Wednesday, October 25, 2017

Bytes and Pieces



No, not these . . . 

Those are samosas.

The Chernobyl Exclusion Zone covers an area of approximately 2,600 km2 (1,000 sq mi) in Ukraine immediately surrounding the Chernobyl nuclear power plant where radioactive contamination from fallout is highest and public access and inhabitation are restricted. 

Entrance to the Exclusion Zone at Checkpoint "Dityatki"

The Exclusion Zone is home to a population of settlers, mostly elderly, who are known as “samosely”, meaning “self settlers”. Yes, you read that right . . . people who choose to live in Radiationland. 

Two samosely, 2007

Some facts:
  • The samosely are people who either refused to evacuate the area or secretly resettled after it was cordoned off.
  • The majority of the samosely are elderly people who already lived in the area prior to the 1986 Chernobyl disaster, although some are disaffected settlers from outside the region.
  • When the population was evacuated, they were initially told they could return in a few days, and many faced discrimination in areas of government resettlement. 
  • The zone is estimated to be home to 197 samosely living in 11 villages. This number is down from previous estimates of 314 in 2007 and 1,200 in 1986. The average age is 63.
  • After attempts to keep them out, the authorities became reconciled to their presence and have allowed them limited supporting services. Residents are now informally permitted to stay by the Ukrainian government.
  • During the past 25 years, there were more than 900 deaths and just one birth in the Chernobyl Exclusion Zone. The only known birth occurred on 25 August 1999, when 46-year-old Lydia Sovenko gave birth to a healthy girl. Both Lydia and her husband, Mikhail Bedernikov had returned to Chernobyl a few months earlier.
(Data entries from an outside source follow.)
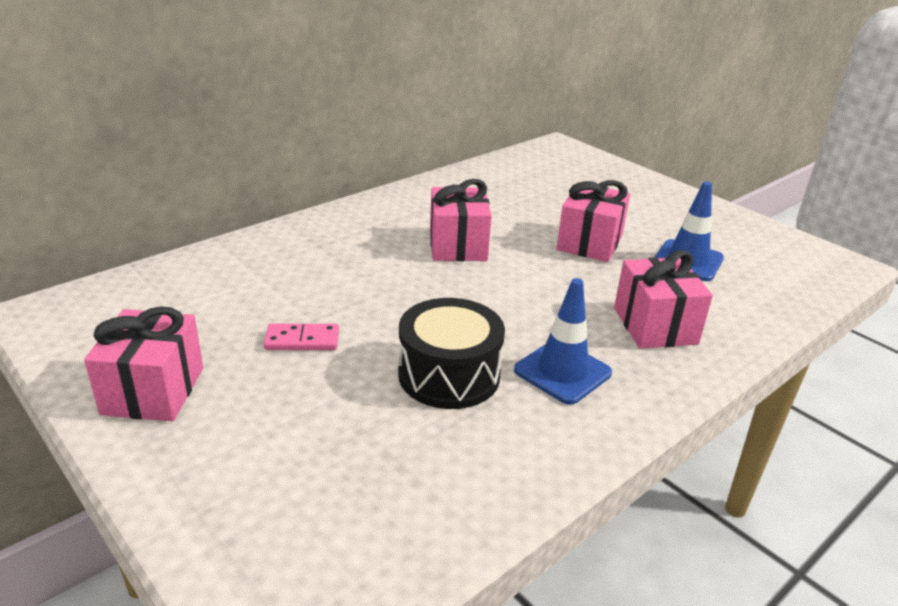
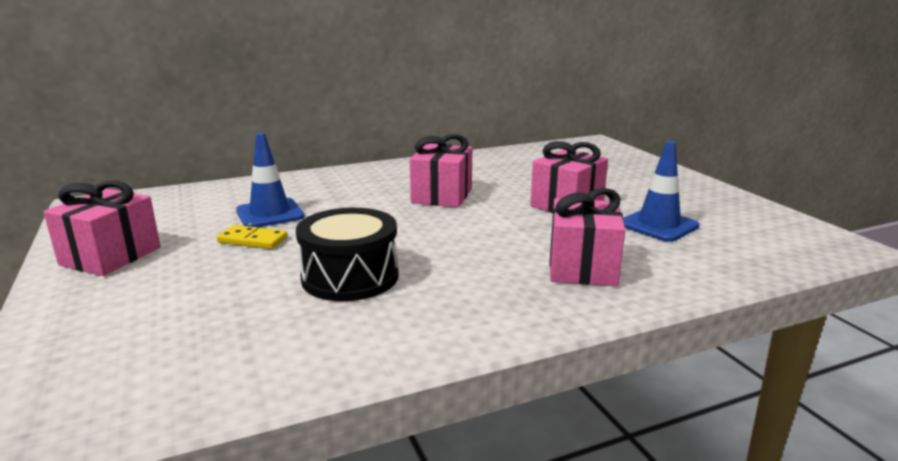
camera: 20 degrees right, 10 degrees down
(302, 340) = (253, 240): pink domino -> yellow domino
(562, 372) = (457, 288): blue traffic cone -> blue traffic cone (270, 214)

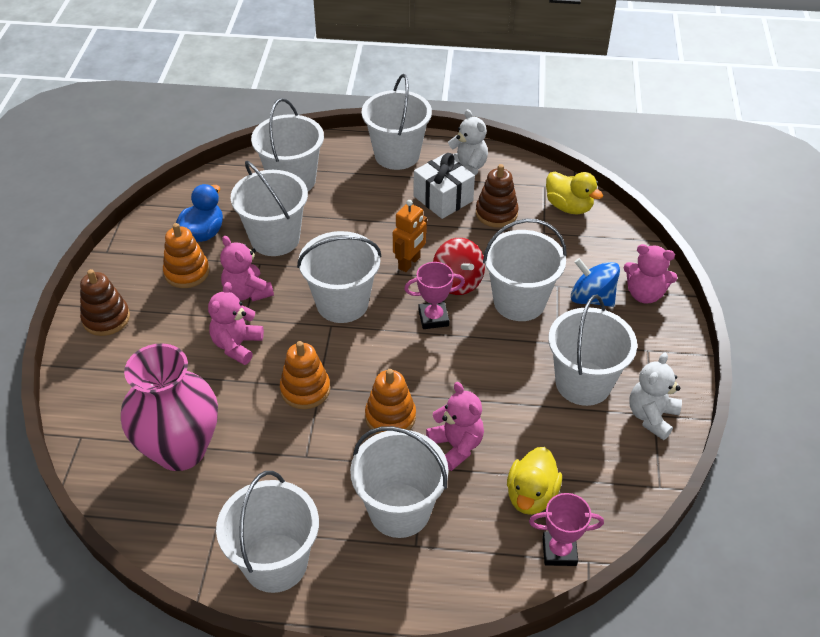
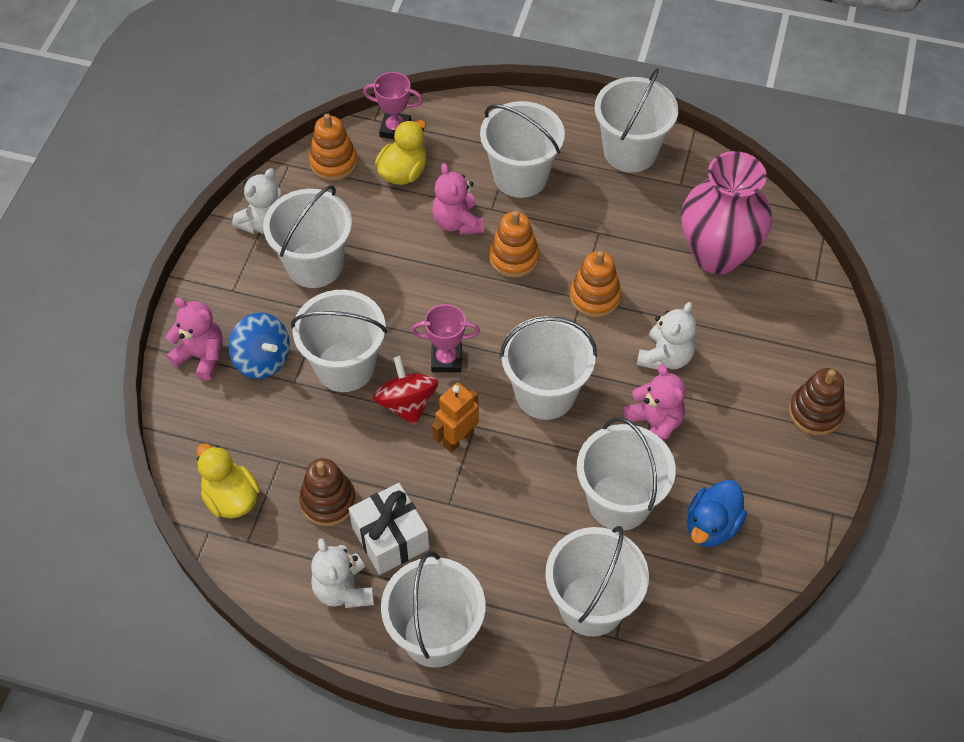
camera: 170 degrees left, 10 degrees up
(187, 272) = (728, 465): orange stacking toy -> orange stacking toy (333, 162)
(237, 345) = (665, 357): pink teddy bear -> white teddy bear

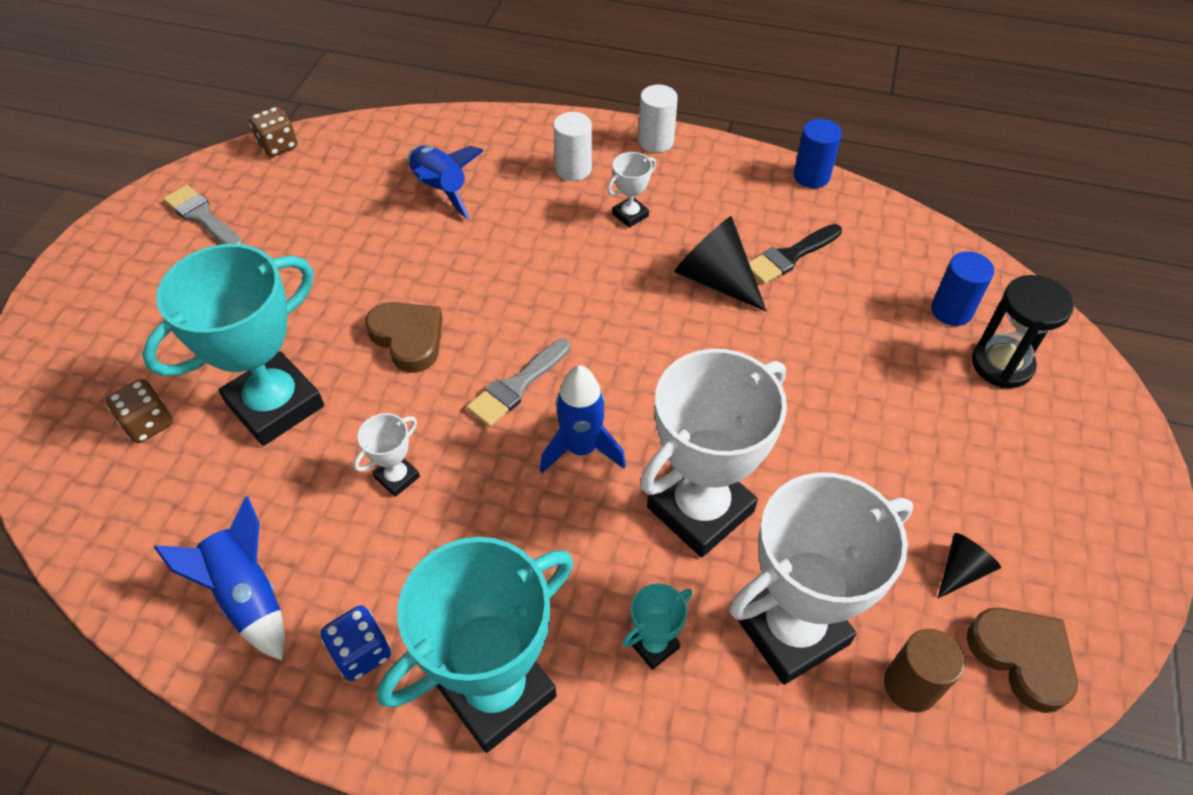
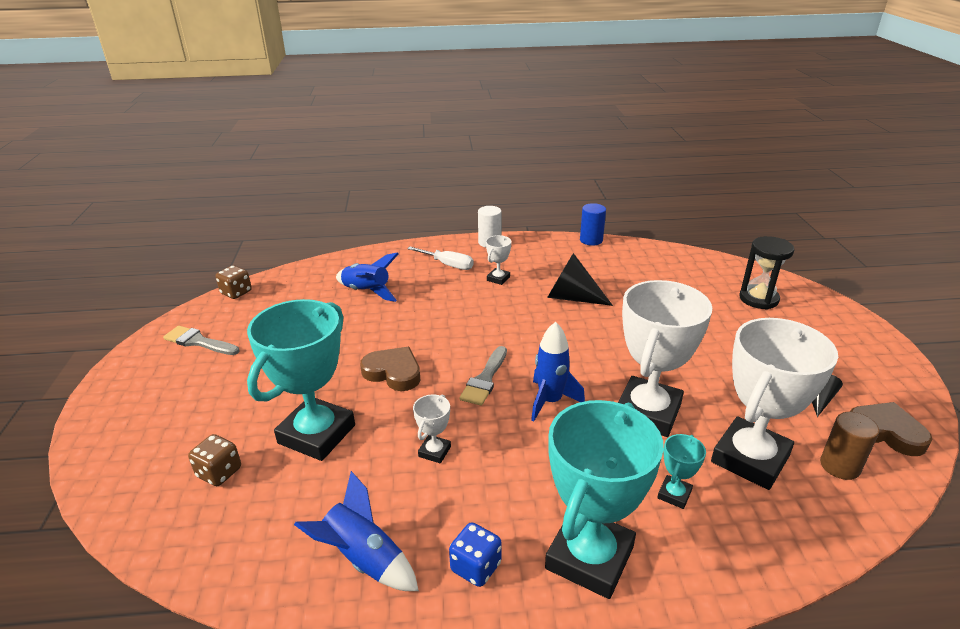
camera: 20 degrees left, 20 degrees down
(573, 169) = (447, 265): white cylinder -> white screwdriver
(790, 256) = (606, 277): black brush -> none
(951, 310) = (713, 282): blue cylinder -> none

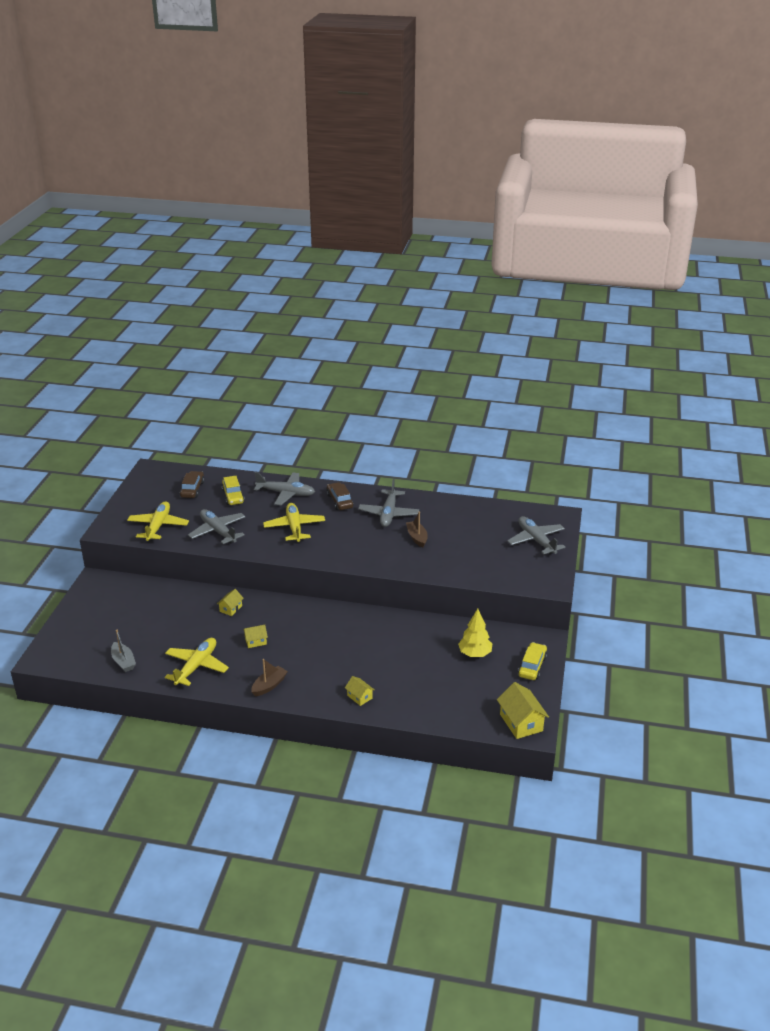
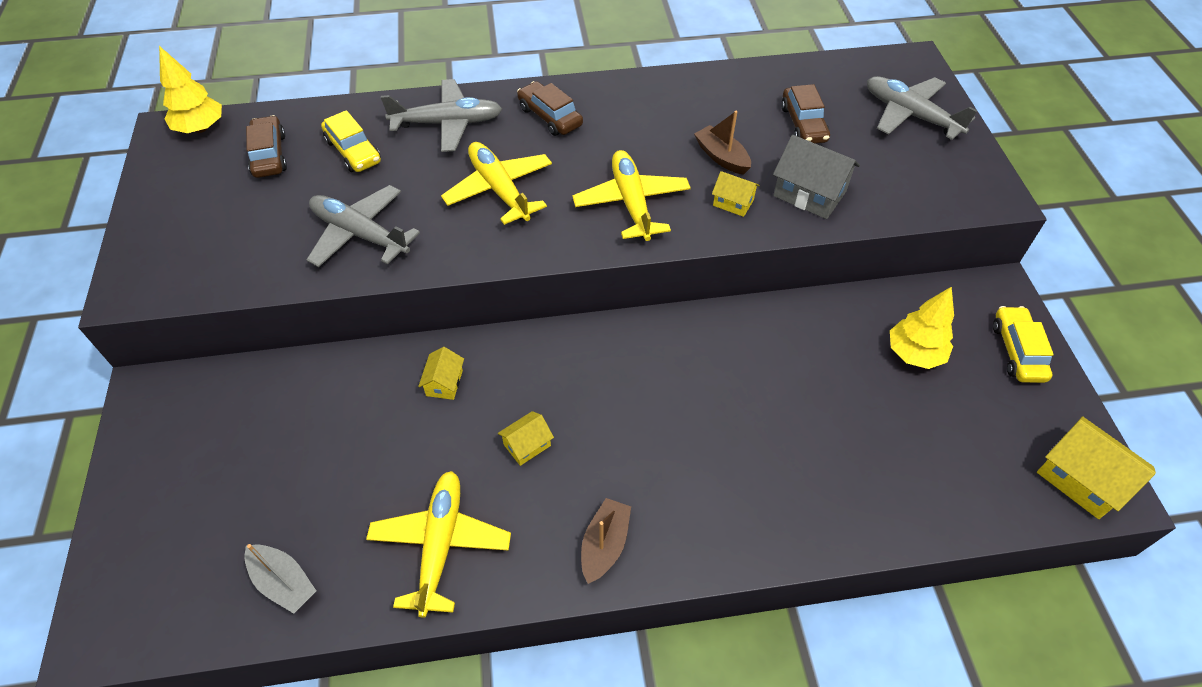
camera: 20 degrees left, 20 degrees up
(158, 526) = (235, 252): yellow plane -> yellow plane (631, 202)
(166, 471) = (201, 128): none -> yellow tree
(359, 697) = (782, 515): yellow house -> yellow house (733, 203)
(388, 514) = (646, 122): grey plane -> none
(451, 563) = (809, 193): none -> grey house
(472, 532) = (803, 124): none -> brown car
The child, Maria Sovenko lived in Chernobyl until 2006. She now lives in a village outside the Exclusion Zone, attending a boarding school. Maria returns to Chernobyl only on weekends, to meet her mother who still lives there.

Lydia Savenko and her 6 year old daughter, Maria, 2006.

Date unknown


An obelisk is a four-sided tapering shaft with a pyramidal top, originally erected in pairs at the entrances of ancient Egyptian temples. The Egyptian obelisk was carved from a single piece of stone, usually red granite from the quarries at Aswan.

As with many Egyptian artefacts, major powers saw, conquered and took, back to their own countries for display. A good example is Cleopatra's Needle, the popular name for each of three Ancient Egyptian obelisks re-erected in London, Paris, and New York City during the nineteenth century. The obelisks in London and New York are a pair, and the one in Paris is also part of a pair originally from a different site in Luxor, where its twin remains. Although all three needles are genuine Ancient Egyptian obelisks, their shared nickname is a misnomer, as they have no connection with the Ptolemaic Queen Cleopatra VII of Egypt, and were already over a thousand years old in her lifetime.

Cleopatra’s Needle, London

Close up of the London Needle

As noted above, the obelisks of ancient Egypt came from the granite quarries located along the Nile, in the city of Aswan. These quarries supplied some of the finest quality stones for the construction of temples, sculptures and monuments in ancient Egypt. Cleopatra's Needle(s) came from these quarries, as did several structures in the pyramids,

In the northern region of Aswan’s stone quarries lies an unfinished obelisk, resting on its side. Intended to be the tallest and the largest obelisk ever erected in Ancient Egypt, the project was abandoned when cracks began appearing in the granite. The unfinished obelisk remains in situ, attached by its base to the bedrock, as it has done for the last 3,500 years.

Some facts:
  • This stone block was intended to be 36m/120ft tall obelisk and it is estimated that it would have weighed more than 1000 tons.
  • It would have had to be transported 800 kilometres/500 miles from Aswan to Cairo.
  • It is believed that the obelisk was constructed and abandoned during the reign of Queen Hatshepsut in the 15th century BC. 
  • Archaeologists believe that the Ancient Egyptians used small balls of Dolerite, which is a type of rock harder than granite, to cut through the rock.
  • To separate the carved obelisk from the bedrock, they dug small cavities along the intended line of separation and those cavities were filled with wood spikes. The wood was then thoroughly wetted with water until it expanded causing the rock to crack along the separation line.